Much has been written—and often lamented—about the supposed effect of Web technology on the Millennial generation. These digital natives care to read only in short snippets, the stereotype goes; they get all their news from their Facebook friends, and rarely subscribe to newspapers, some of their elders complain.
Even if there’s evidence of such trends, can we assume that future generations will follow the same patterns? What if technology continues to advance and deepen, offering communication tools and content that shape the culture differently than the first consumer products did at the dawn of Web 2.0?
Educational technology advocates are trying to make that happen, and the increasing access that today’s youngsters have to mobile devices and school Web connections is making their job easier. More students are being exposed to online content at school that may broaden their tastes beyond the clickbait common to many consumer-oriented websites and apps.
Edtech companies such as New York-based Newsela are offering schools a new route to literacy instruction, enticing K-12 students to read newspaper and magazine articles by offering them multiple versions rewritten to match a variety of reading abilities. A child who can read even the most basic version of the story is able to join in a class discussion, and may also be inspired to explore the next versions up on the literacy ladder, the company says.
Newsela has caught on with teachers and grown its revenues to an extent that drew the support of seminal Silicon Valley venture firm Kleiner Perkins Caufield & Byers, which recently led a $15 million Series B round for the company. The round also included Mark Zuckerberg and Priscilla Chan, Women’s Venture Capital Fund, and existing investors The Knight Foundation and Oakland, CA-based Owl Ventures. One of Kleiner Perkins’s founding partners, Brook Byers, is taking a seat on Newsela’s board.
Kleiner Perkins, well known for its high-tech and biotechnology investments for more than four decades, has been investing in edtech companies, such as Coursera, in recent years. Byers specializes in life sciences startups, but also has a long-term personal interest in improving education. In 1998, he and partner John Doerr joined with entrepreneur Kim Smith to create the non-profit New Schools Venture Fund, which supplied Newsela with some of its first funding more than a decade later. Byers first learned about Newsela at a New Schools edtech conference last year, when an enthusiastic fourth-grade teacher dragged him over to the startup’s exhibit.
Byers says he tracked Newsela for about nine months, peppering the co-founders with questions.
“I wanted to find one to just go big on, one I thought could have a massive impact on education,” Byers says. According to Newsela CEO Matthew Gross, Byers’s interest put Kleiner Perkins in the catbird seat to lead the Series B round.
Newsela presents a daily smorgasbord of articles culled from dozens of publications including the Washington Post, Associated Press, and Scientific American. The photo-studded selection is curated to capture the interest of youngsters. Teachers assign these readings as part of their classes in everything from social studies to math—subjects that often seem pretty dry to kids.
“They’re looking for ways to bring these topics to life and make them relevant,” Gross (pictured above) says.
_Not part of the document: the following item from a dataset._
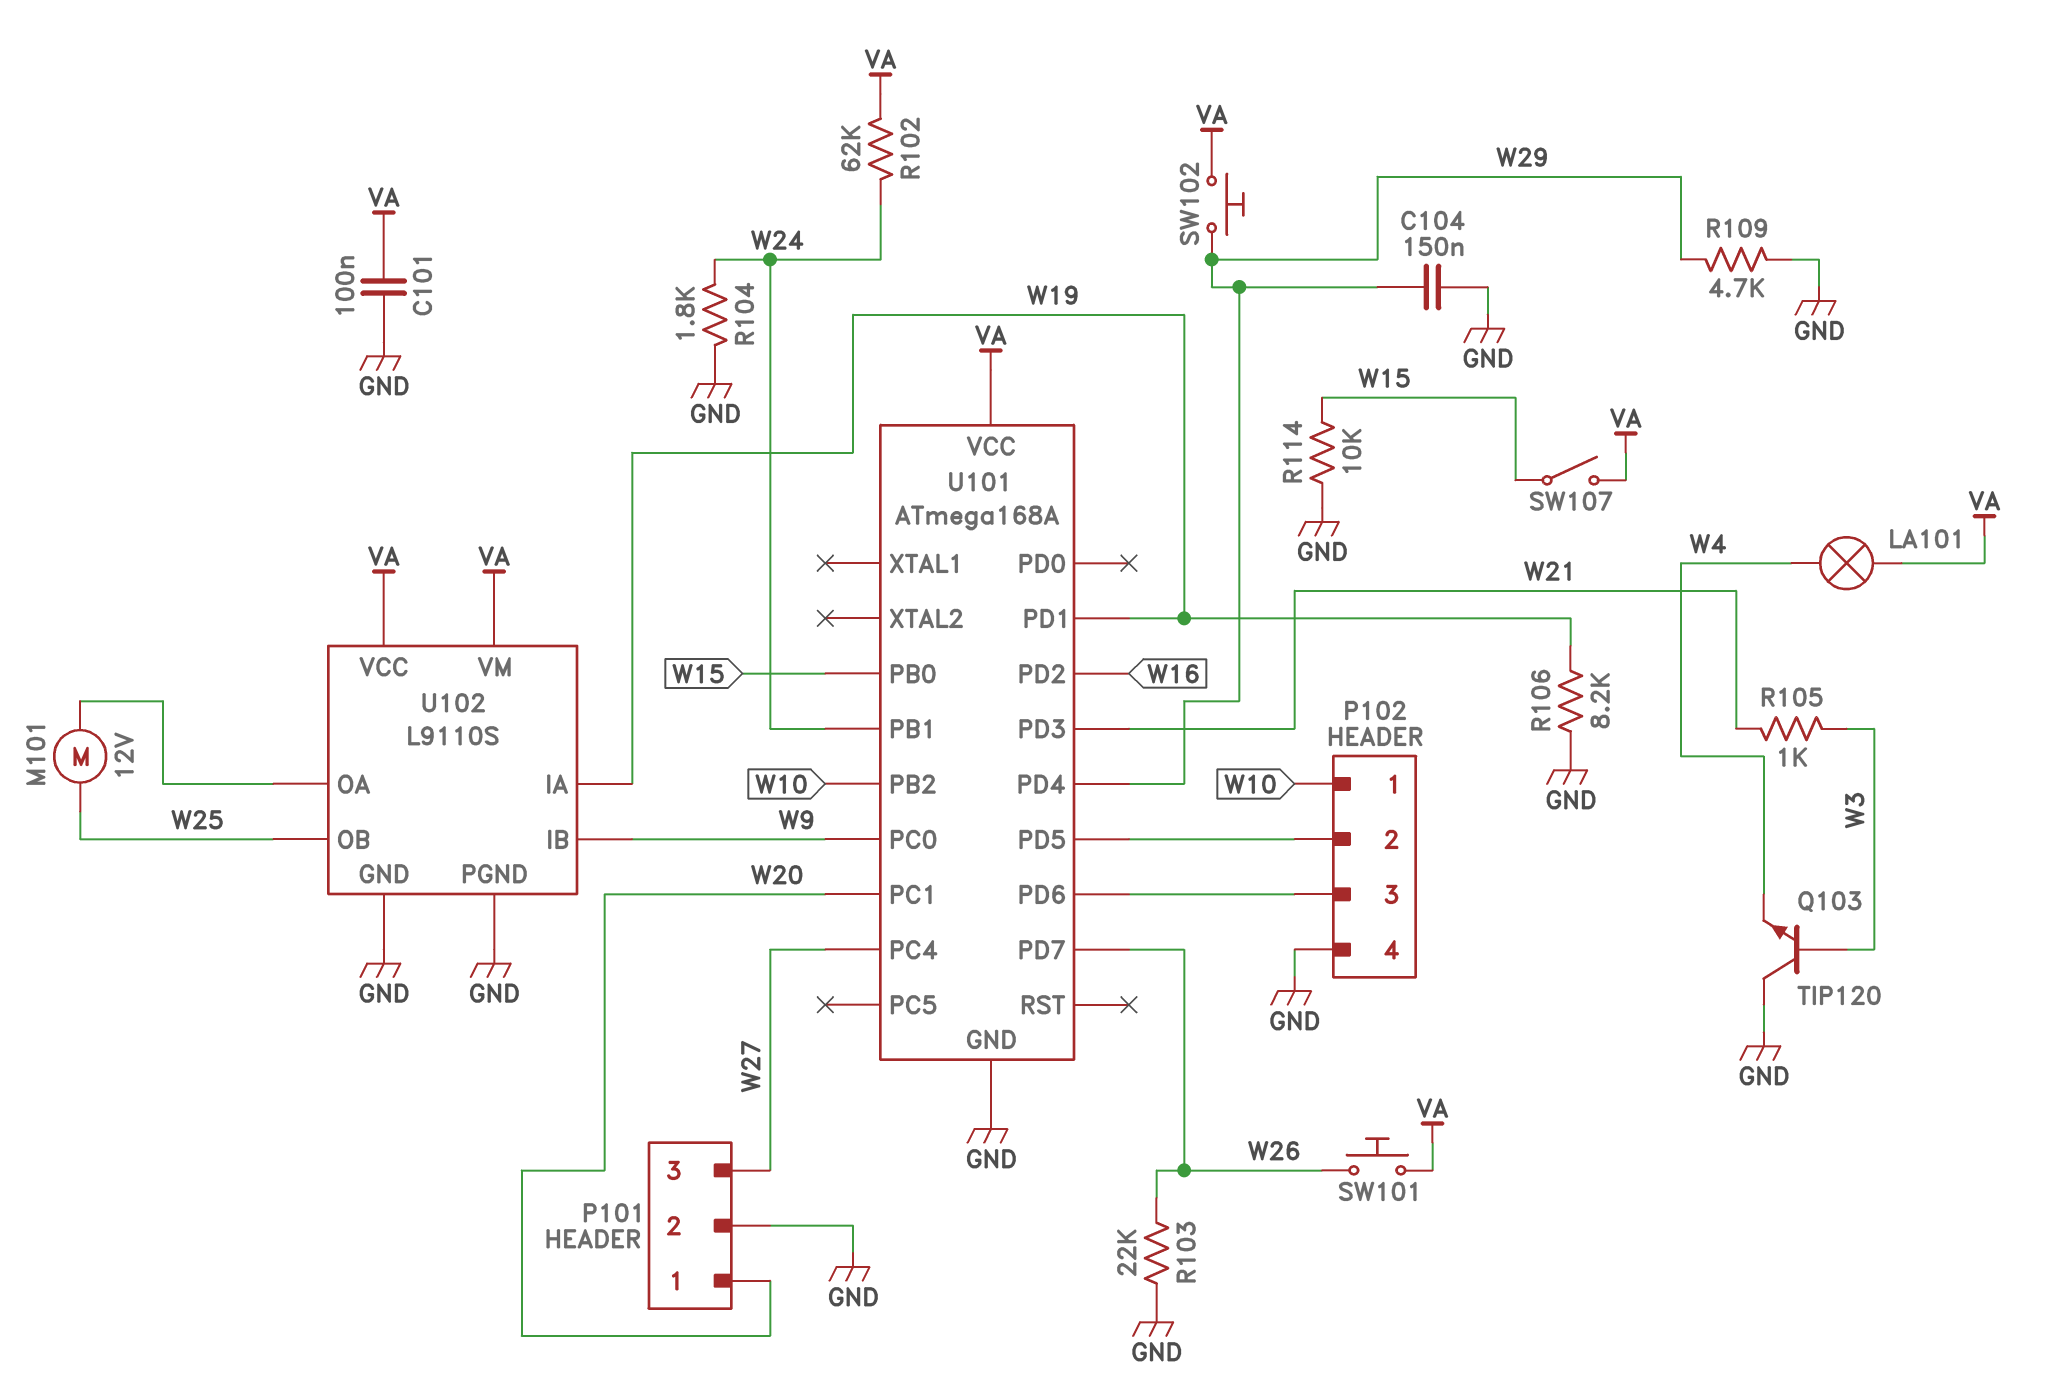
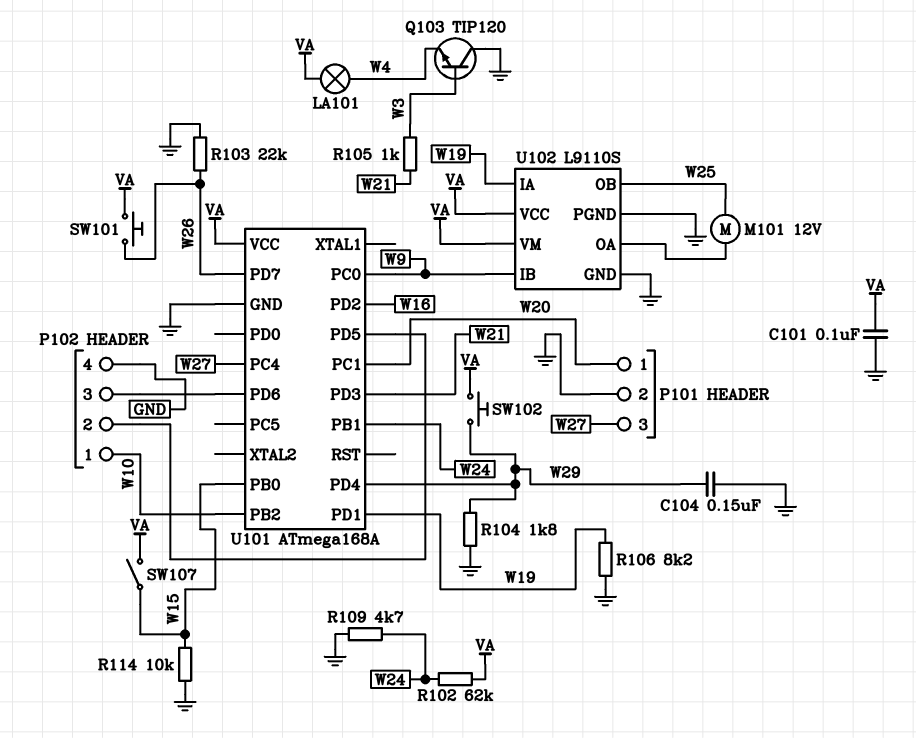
R104: 1.8k (GND, W24) -> 1.8k (GND, W29)
R109: 4.7k (GND, W29) -> 4.7k (GND, W24)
In addition to light-hearted features about animals, sports, and the latest toys, Newsela stories have touched on what it’s like to be a teenager now in Syria, or to be homeless in the United States, says Newsela co-founder and chief product officer Dan Cogan-Drew.
“The issues we cover go straight to the heart of the real world as people live in it,” Cogan-Drew says.
Newsela’s founders were career professionals in education, well-wired in the non-profit sphere, who saw an opportunity to make progress faster in the for-profit arena.
Gross, a former Teach For America corps member in the South Bronx, had led the development of a website to help teachers in New York State implement the new Common Core standards while he served as the executive director of the Regents Research Fund. That’s a privately funded unit that supports the New York State educational system. Gross says he was aware that the challenges around literacy were causing “acute pain” in schools. But it was also deep concern about the shortcomings of his own child’s elementary school that spurred him to look for solutions as an entrepreneur. He felt that little was being done to help students who had fallen behind in their reading skills.
In a search for high-quality non-fiction that would captivate kids, Gross looked at the offerings of existing publishers. But what he found was “condescending and dumbed-down,” he says.
In 2012, Gross went to fellow Teach for America veteran Cogan-Drew with the idea of using news articles as the foundation for literacy instruction. Cogan-Drew is another education insider who has worked as digital learning director for a charter school network and also researched innovative teaching methods for a Gates Foundation project. He knew that schools were clamoring for help in improving reading fluency. The co-founders launched Newsela in June 2013.
In 2014, Newsela attracted the first investment made by Owl Ventures, a fund newly organized to concentrate on education startups. Owl co-founder Tory Patterson said says teacher response to the Newsela product was “unambiguously awesome.”
“They were building a very big, actively engaged audience very quickly,” Patterson says. At the time, the new Common Core standards called for a substantial increase in non-fiction reading in U.S. classrooms, and Newsela filled the gap. “Newsela was the first to deliver non-fiction news content,” he says.